Let me turn to the specific case of Sunderland point. As my hon. Friend points out, Sunderland village is located on a headland and is frequently cut off from the mainland by the high tide. Properties in the village have flooded on six occasions in the past 20 years. Sunderland point is an uninhabited area at the tip of this headland. As a result of coastal erosion, it has retreated by 75 metres since 1848. I appreciate that this has been an issue of significant concern for the residents of Sunderland village, who fear that the erosion of the point may increase the risk of flooding to their homes. That is a point of concern to a wider population who recognise the amenity and the historical value of this site.
The Environment Agency has investigated the issue and has concluded that erosion of the point is not increasing the flood risk to Sunderland village. I appreciate that that conclusion will concern my hon. Friend. I am aware, however, that flooding continues to pose a threat to the village. As he intimated, there is not a sufficiently strong case for national funding of flood defences for Sunderland village because there are not the benefits to justify the costs. However, the village did benefit from a DEFRA grant scheme in 2008, through which the Environment Agency and the local authority provided property level flood protection measures to 30 houses that are at risk.

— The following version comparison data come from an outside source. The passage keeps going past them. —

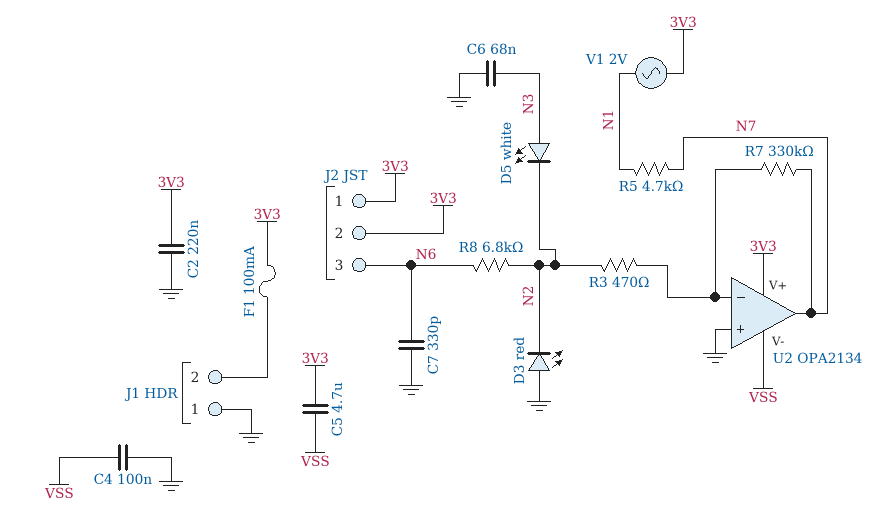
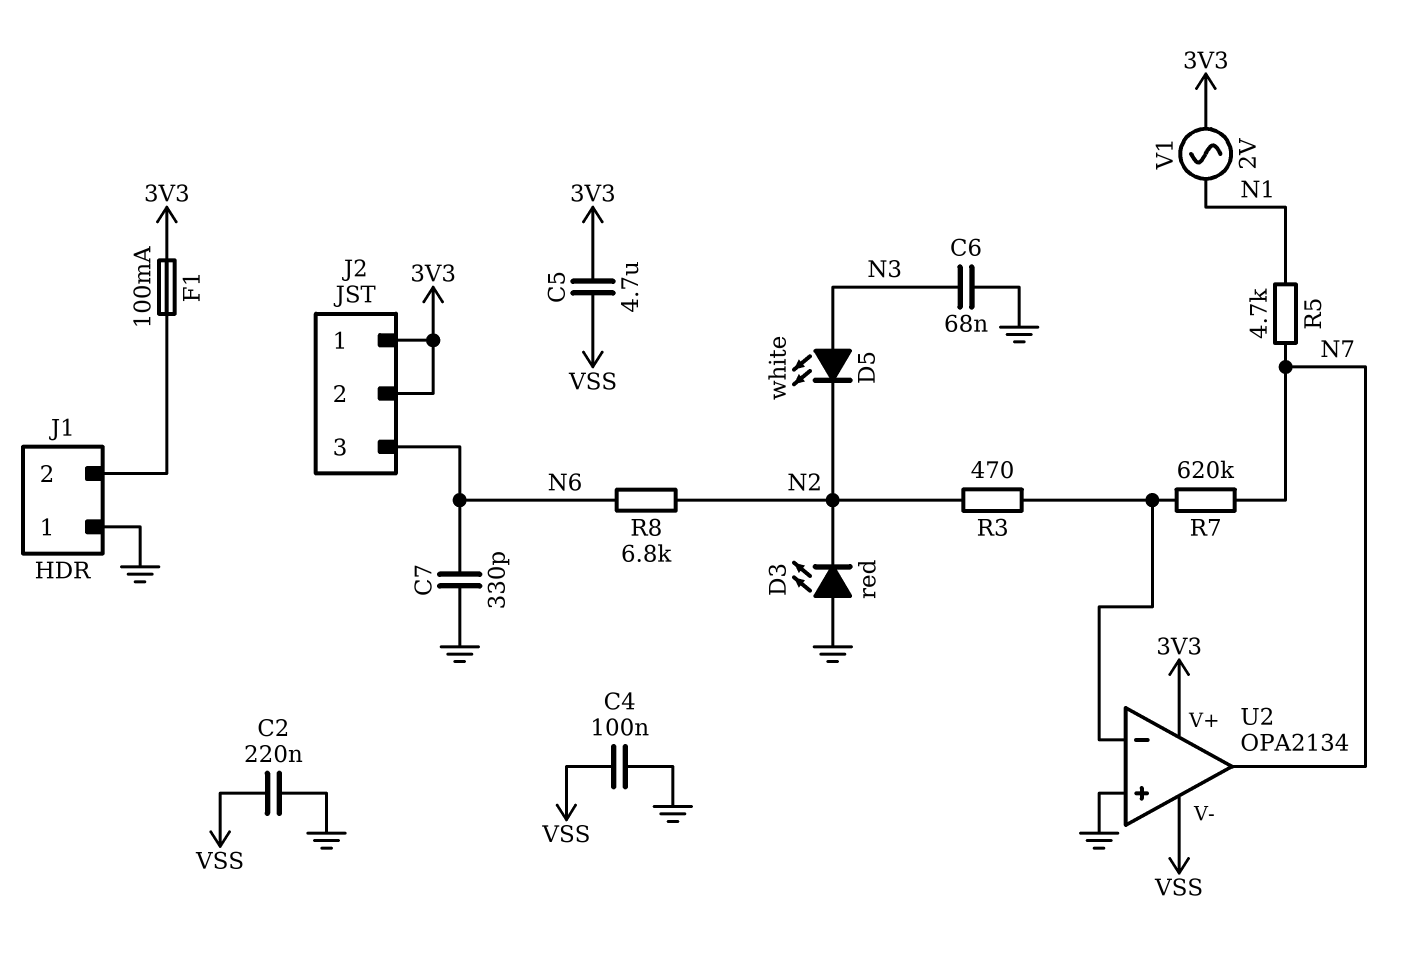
C2: 220nF (3V3, GND) -> 220nF (GND, VSS)
R7: 330k (N7, U2/in-) -> 620k (N7, U2/in-)

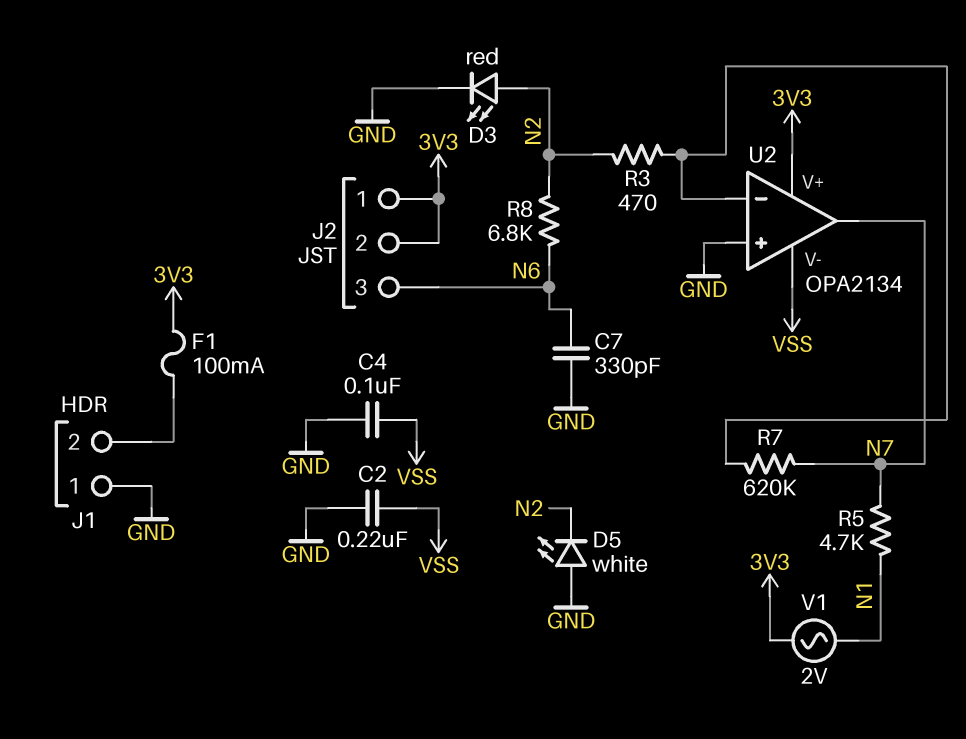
C5: 4.7uF (3V3, VSS) -> none
C6: 68nF (GND, N3) -> none
D3: LED red (A GND, K N2) -> LED red (A N2, K GND)
D5: LED white (A N3, K N2) -> LED white (A GND, K N2)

As my hon. Friend said, people in the local community have done precisely what we want them to do, which is to come forward with innovative local solutions that can secure a coastline that they feel is important to deal with the risk that they face and to protect a much-loved environment. We have to unblock a blockage within government, at whatever level that is, as regards whether, in protecting a site of special scientific interest, we may be causing other damage that neither I nor my hon. Friend are aware of. That is the conversation that I will be having in response to the very sensible points that he makes. I will talk to Natural England as a matter of urgency to get to the bottom of this issue, because I recognise its importance locally.
It is clear that flooding and coastal erosion are very serious issues for this community and many other communities along that part of the coastline. We know that the effects of climate change will only increase the pressure on such communities. Funding is clearly the key issue but, as my hon. Friend pointed out, taxpayer funding is not an issue in this case. That is a very important matter that I will take forward. We in DEFRA are consulting on a new approach to funding that will be more transparent and give local areas a bigger say in what action is taken to protect them in return for more local contributions. The Government will continue to focus on those at greatest risk and on people in the most deprived areas of this country.
I thank my hon. Friend for the opportunity to debate these issues today. I give him the firm assurance that I will take up the points that he raises and, if necessary, get him together with the officials whom he believes are holding up the situation. I want to ensure that all agencies of government are working together and that we are not only doing everything we can to protect sites of special scientific interest in important historical locations such as the one he describes but working to reassure local communities that everything that can be done is being done to support their obvious and expected intentions in wanting to protect their homes from flooding and coastal erosion.